CompletableFuture 的完成顺序

Question

I'm curious to understand the completion order when a CompletableFuture has multiple dependents. I would have expected the dependents to complete in the order they were added, but that doesn't seem to be the case.

In particular, this behaviour is surprising:

import java.util.concurrent.CompletableFuture;

public class Main {

    public static void main(String[] args) {
        {
            var x = new CompletableFuture<Void>();
            x.thenRun(() -> System.out.println(1));
            x.thenRun(() -> System.out.println(2));
            x.thenRun(() -> System.out.println(3));
            x.complete(null);
        }
        {
            var x = new CompletableFuture<Void>();
            var y = x.copy();
            y.thenRun(() -> System.out.println(1));
            y.thenRun(() -> System.out.println(2));
            y.thenRun(() -> System.out.println(3));
            x.complete(null);
        }
    }
}

...results in the the following output...

3
2
1
1
2
3

Answer 1

All 3 child futures generated by 'x.thenRun()' expression run in parallel, so you cannot expect any particular order of printed numbers.

The same for 'y.thenRun()'.

The expressed order is an implementation feature, can change in the future, and is not supported by the specification.

Answer 2

So you have not chained those thenRun , as such there are zero guarantees on the order, but you expect some order? Sorry, that's not how it works.

The documentation does not say anything about order of execution in such cases, so whatever you see now in the output:

• is not a guarantee
• can change from run to run (and from java version to version)

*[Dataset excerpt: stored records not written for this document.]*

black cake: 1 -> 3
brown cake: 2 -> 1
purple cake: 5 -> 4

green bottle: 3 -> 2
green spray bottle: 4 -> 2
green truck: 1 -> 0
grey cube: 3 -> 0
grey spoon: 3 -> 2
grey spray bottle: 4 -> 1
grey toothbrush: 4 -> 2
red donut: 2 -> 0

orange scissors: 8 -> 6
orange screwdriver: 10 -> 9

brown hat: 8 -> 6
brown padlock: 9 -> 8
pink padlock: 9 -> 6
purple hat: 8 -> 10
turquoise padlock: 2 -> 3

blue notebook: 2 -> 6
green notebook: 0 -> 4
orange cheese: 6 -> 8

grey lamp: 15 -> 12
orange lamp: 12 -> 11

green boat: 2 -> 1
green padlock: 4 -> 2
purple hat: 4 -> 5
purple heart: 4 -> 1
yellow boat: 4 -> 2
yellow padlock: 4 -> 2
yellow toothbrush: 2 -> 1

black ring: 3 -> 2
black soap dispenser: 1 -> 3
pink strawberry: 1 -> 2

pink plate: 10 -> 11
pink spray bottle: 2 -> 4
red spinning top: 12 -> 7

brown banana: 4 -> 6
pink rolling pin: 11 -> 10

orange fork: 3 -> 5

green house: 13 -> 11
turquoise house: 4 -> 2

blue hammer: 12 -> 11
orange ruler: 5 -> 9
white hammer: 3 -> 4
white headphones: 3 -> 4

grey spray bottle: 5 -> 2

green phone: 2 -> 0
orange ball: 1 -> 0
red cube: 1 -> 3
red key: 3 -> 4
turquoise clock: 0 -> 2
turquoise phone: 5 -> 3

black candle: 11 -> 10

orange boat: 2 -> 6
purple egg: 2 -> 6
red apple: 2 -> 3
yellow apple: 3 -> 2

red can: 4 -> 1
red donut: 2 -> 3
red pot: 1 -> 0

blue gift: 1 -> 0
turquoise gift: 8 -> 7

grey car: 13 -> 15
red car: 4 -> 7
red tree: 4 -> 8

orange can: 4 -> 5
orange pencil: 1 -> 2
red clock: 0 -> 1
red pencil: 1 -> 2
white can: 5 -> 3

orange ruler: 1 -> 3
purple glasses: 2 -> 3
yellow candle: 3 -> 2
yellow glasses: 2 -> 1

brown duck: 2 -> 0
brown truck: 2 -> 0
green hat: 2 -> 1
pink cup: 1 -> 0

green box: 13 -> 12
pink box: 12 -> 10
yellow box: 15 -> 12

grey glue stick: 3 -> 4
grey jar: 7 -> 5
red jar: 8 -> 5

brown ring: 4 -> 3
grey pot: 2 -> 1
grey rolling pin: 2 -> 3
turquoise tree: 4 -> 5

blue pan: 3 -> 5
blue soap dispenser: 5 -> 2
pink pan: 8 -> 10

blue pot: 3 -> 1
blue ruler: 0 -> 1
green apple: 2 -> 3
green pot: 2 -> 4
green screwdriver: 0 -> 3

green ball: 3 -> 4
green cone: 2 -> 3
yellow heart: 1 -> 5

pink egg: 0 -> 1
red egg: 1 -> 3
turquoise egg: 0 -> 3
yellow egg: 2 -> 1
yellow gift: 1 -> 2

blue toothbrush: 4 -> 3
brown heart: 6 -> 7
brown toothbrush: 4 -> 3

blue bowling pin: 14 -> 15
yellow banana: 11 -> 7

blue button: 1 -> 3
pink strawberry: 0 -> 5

It is a little bit hard to prove via code with your current set-up, but just change it to:

var x = CompletableFuture.runAsync(() -> {
            LockSupport.parkNanos(TimeUnit.SECONDS.toNanos(1));
        });
x.thenRun(() -> System.out.println(1));
x.thenRun(() -> System.out.println(2));
x.thenRun(() -> System.out.println(3));
x.join();

And run this let's say 20 times , I bet that at least once, you will not see 3, 2, 1 , but something different.